The Alter kids step out on the town—and some thoughts on eggplant

 

Lisa and Colin
date night






Jordan and Christian
American Cancer Society dinner









Megan in her new boots
No idea where she was going,
but she's ready for some dancing!











While my children were gallivanting, I was home with guests and an appetizer behind which there was a story. I had invited Teddy and Sue for dinner tonight. Teddy, is perhaps the only person I know who is really crazy about eggplant, so I promised to fix him my special Eggplant Parmesan—with the meat/cheese/tomato/eggplant mixture stuffed back into the eggplant shells. It’s showy and, in my opinion, delicious. We’d been talking about this a while, and I was looking forward to making it happen.

Yesterday, Jordan came home from the grocery with four tiny, baby eggplants, each about two fingers wide and about six inches in length. I fumed, I fussed—there was no way to stuff them, and they wouldn’t produce enough substance to adequately flavor the filling. I emailed, rescheduling the Parmesan dish but inviting them for happy hour and promising a nibble. Then is occurred to me that someone somewhere must cook with these tiny things, so I went online searching and came across directions for roasting, with an aside that you could scoop the meat out and serve like hummus or butter.

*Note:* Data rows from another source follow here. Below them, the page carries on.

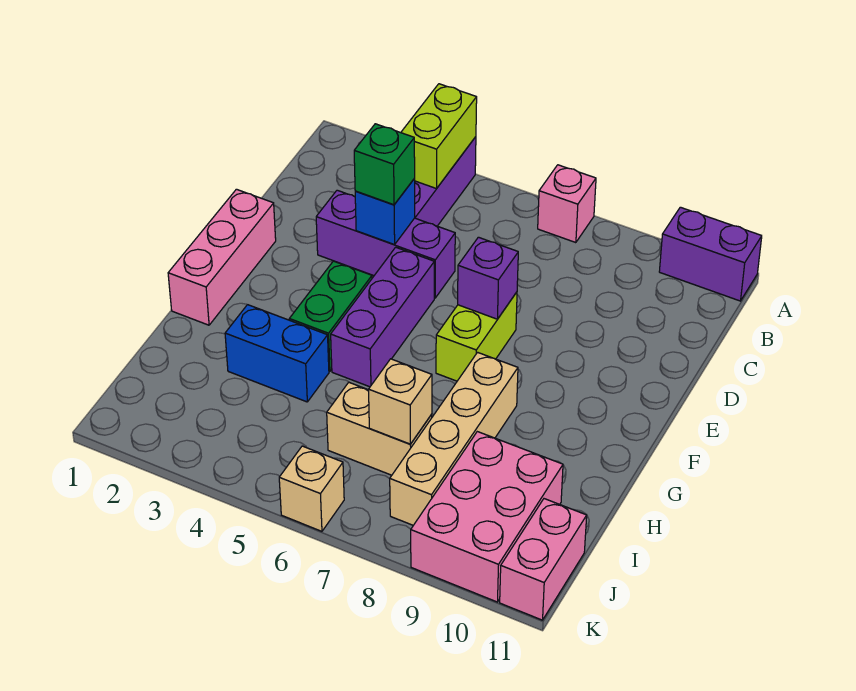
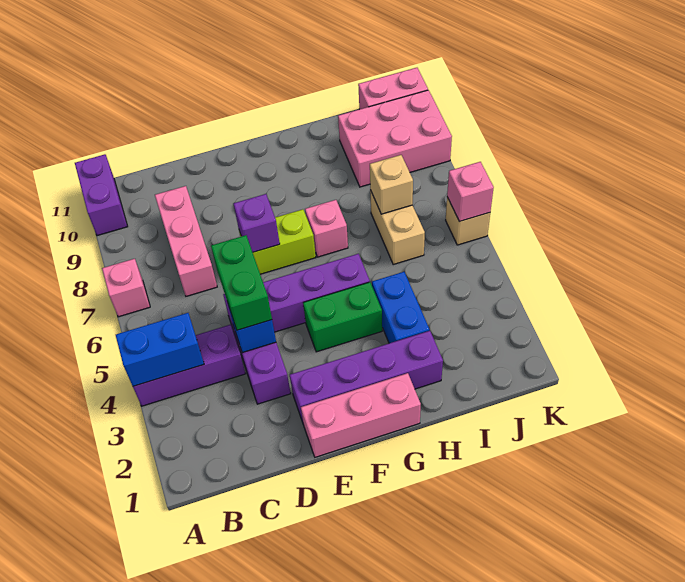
lime brick A4:B4 level 2 -> blue brick A4:B4 level 2
none -> pink brick C7:C9 level 1
green brick D4 level 3 -> green brick D4:D5 level 3
none -> purple brick E2:H2 level 1
none -> pink brick G7 level 1
tan brick G8:J8 level 1 -> none
none -> pink brick K6 level 2

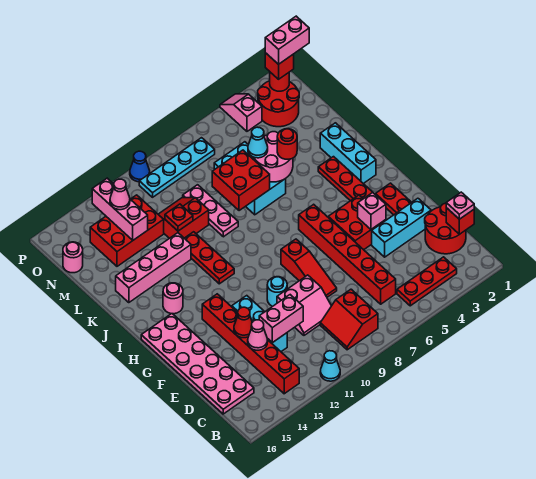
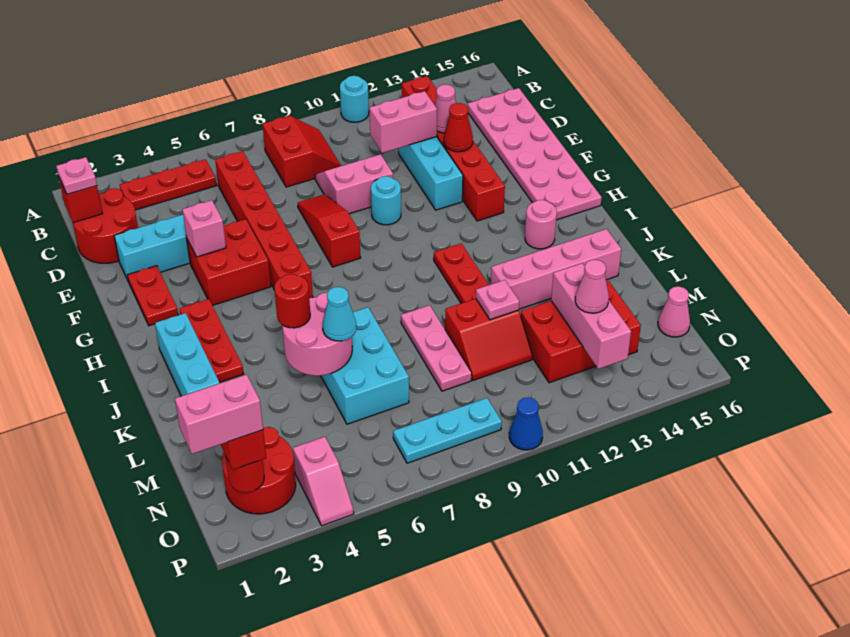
cyan cone A11 level 1 -> cyan round brick A11 level 1
red brick K7:L8 level 2 -> none
red plate L11 level 2 -> pink plate L11 level 2
pink round brick N16 level 1 -> pink cone N16 level 1
cyan plate O7:O10 level 1 -> cyan plate O7:O9 level 1

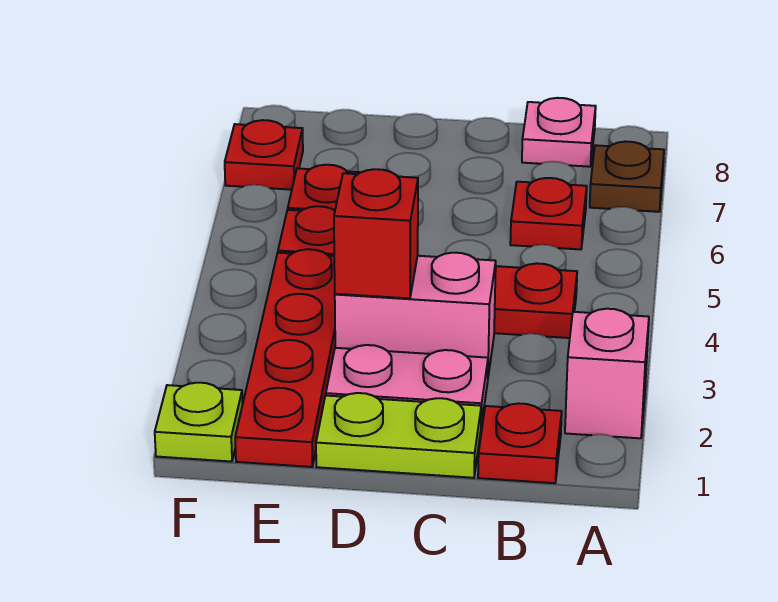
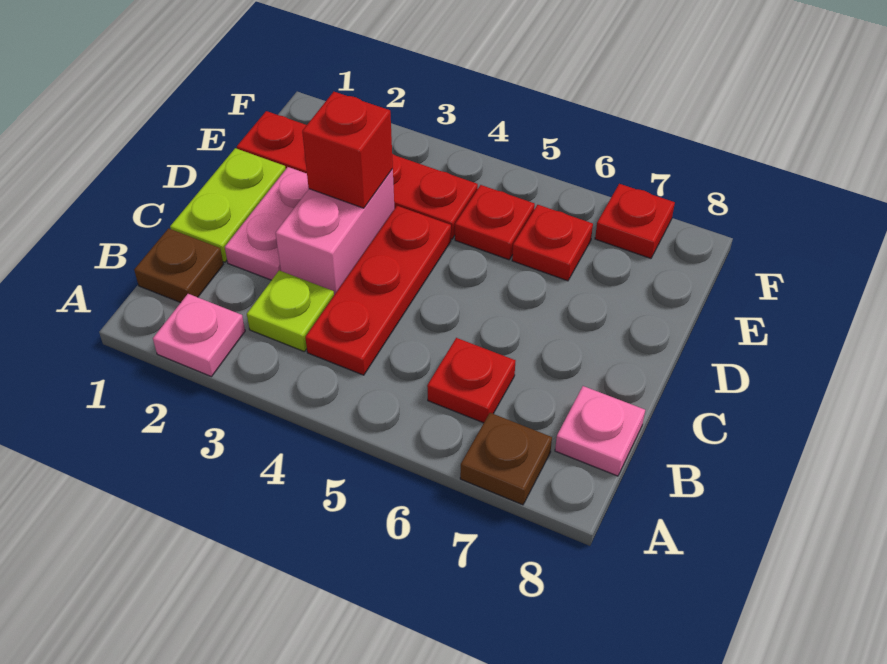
pink brick A2 level 1 -> pink plate A2 level 1
red plate B1 level 1 -> brown plate B1 level 1
lime plate F1 level 1 -> lime plate B3 level 1

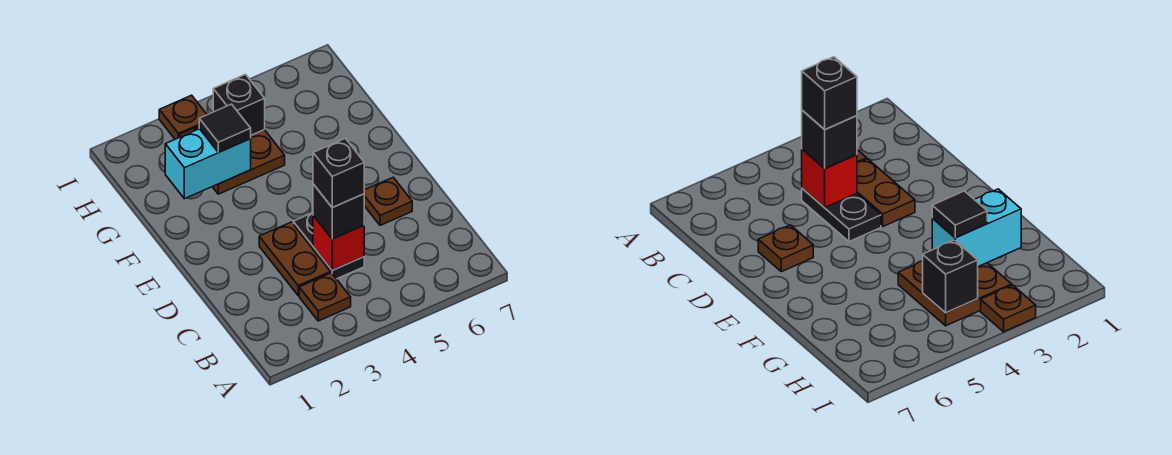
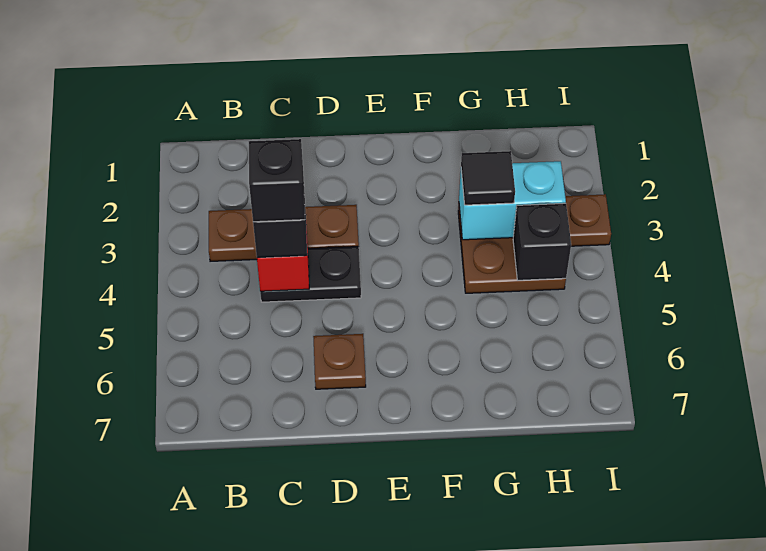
cyan brick G2:G3 level 2 -> cyan brick G3:H3 level 2

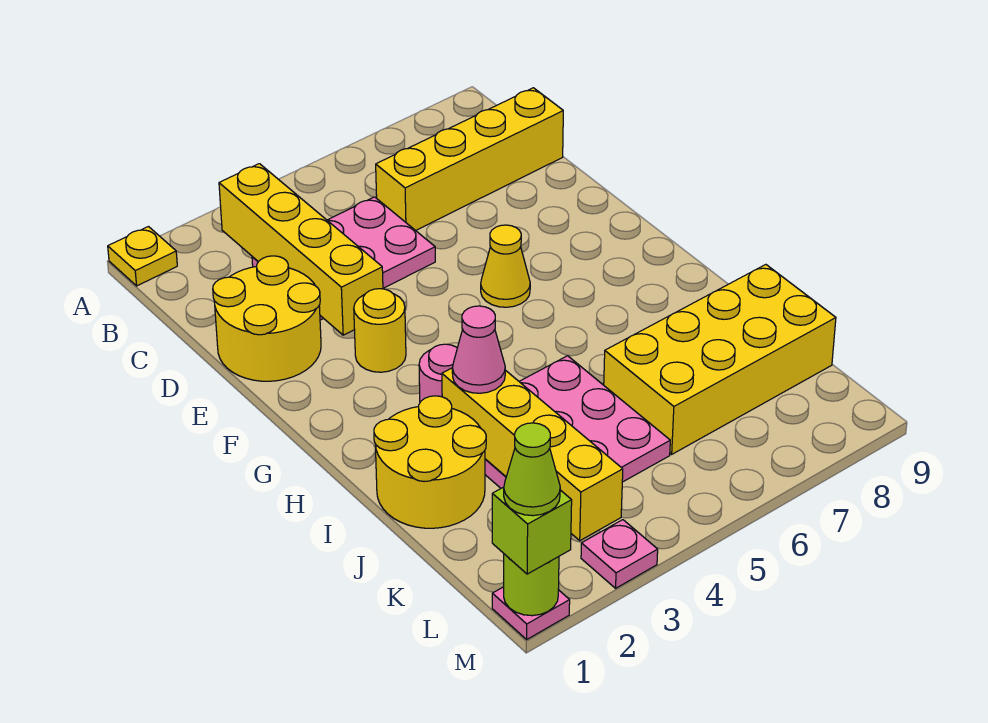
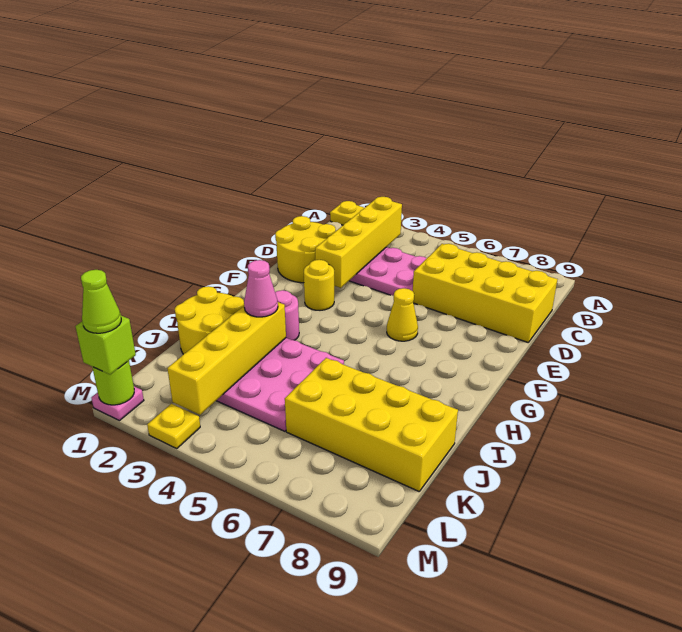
yellow brick C6:C9 level 1 -> yellow brick C6:D9 level 1
pink plate M3 level 1 -> yellow plate M3 level 1

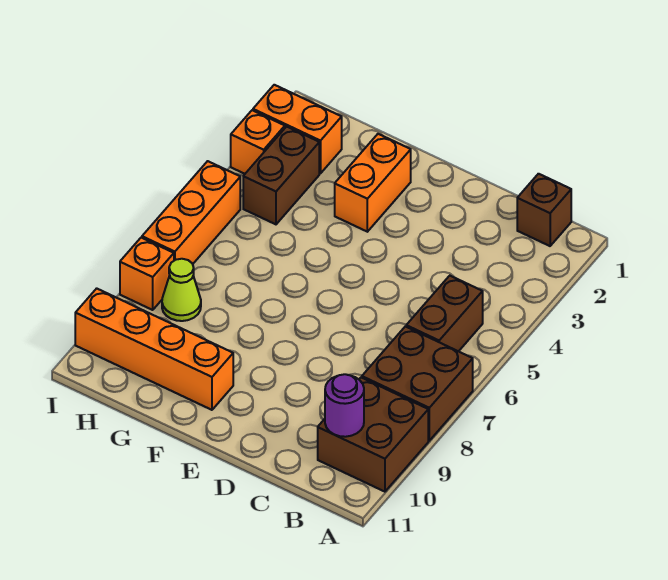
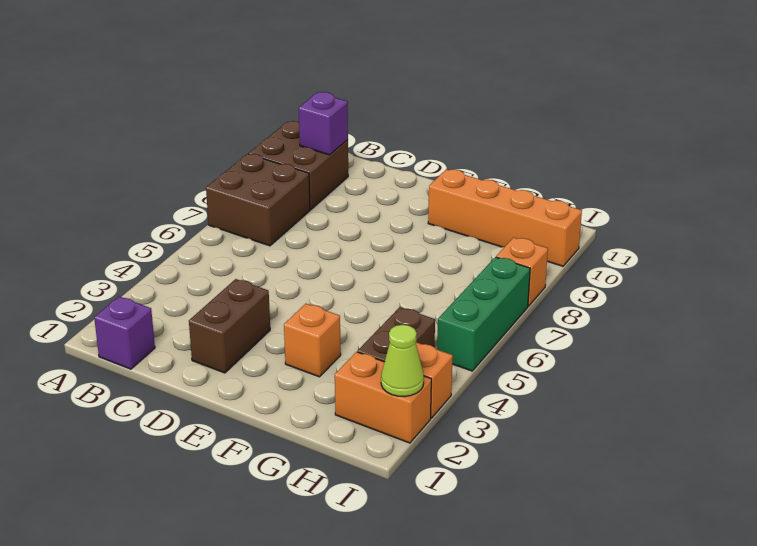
brown brick B1 level 1 -> purple brick B1 level 1
brown brick B5:B6 level 1 -> brown brick D2:D3 level 1
purple round brick B10 level 2 -> purple brick B10 level 2
orange brick F2:F3 level 1 -> orange brick F3 level 1
lime cone H8 level 1 -> lime cone I2 level 2
orange brick I5:I7 level 1 -> green brick I5:I7 level 1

Following the directions I split the eggplants, salted them, drained them, rinsed them. Then brushed them with oil and roasted them, face down in the pan. Let them cool, scraped out the meat (not easy), added thyme, oregano, salt and pepper, and olive oil. And ended up with a lumpy mixture impossible to spread. So I hauled out my small food processor and gave it a whirl. Results: a spread I thought was okay, Sue said was good, and Teddy loved. I sent it home with him. I probably never will do all that again, but I’ll gladly give Teddy the recipe.

Several people told me this was a supply chain problem, and many shelves are bare at the stores. When I hear supply chain I think cargo ship, but realistically I suppose it has to do with the shortage of truck drivers. Toilet paper shortages or such I can see, but eggplant?

We touched on the subject of Coach Gary Patterson—I was wearing my TCU Friday purple—and Sue not unexpectedly agreed that he has really turned TCU and Fort Worth around, but she was philosophical about money talks, and it’s the way of the world, and twenty years is a long time for a coach. I remain indignant about the lack of respect and gratitude shown Coach P. by TCU, and it occurred to me that what the world needs is a lot less blasé acceptance of “the way things are” and a lot more righteous indignation. I for one will continue to fight for honesty, dignity, and openness in politics and schools and, yes, football, even though I never even watch a game.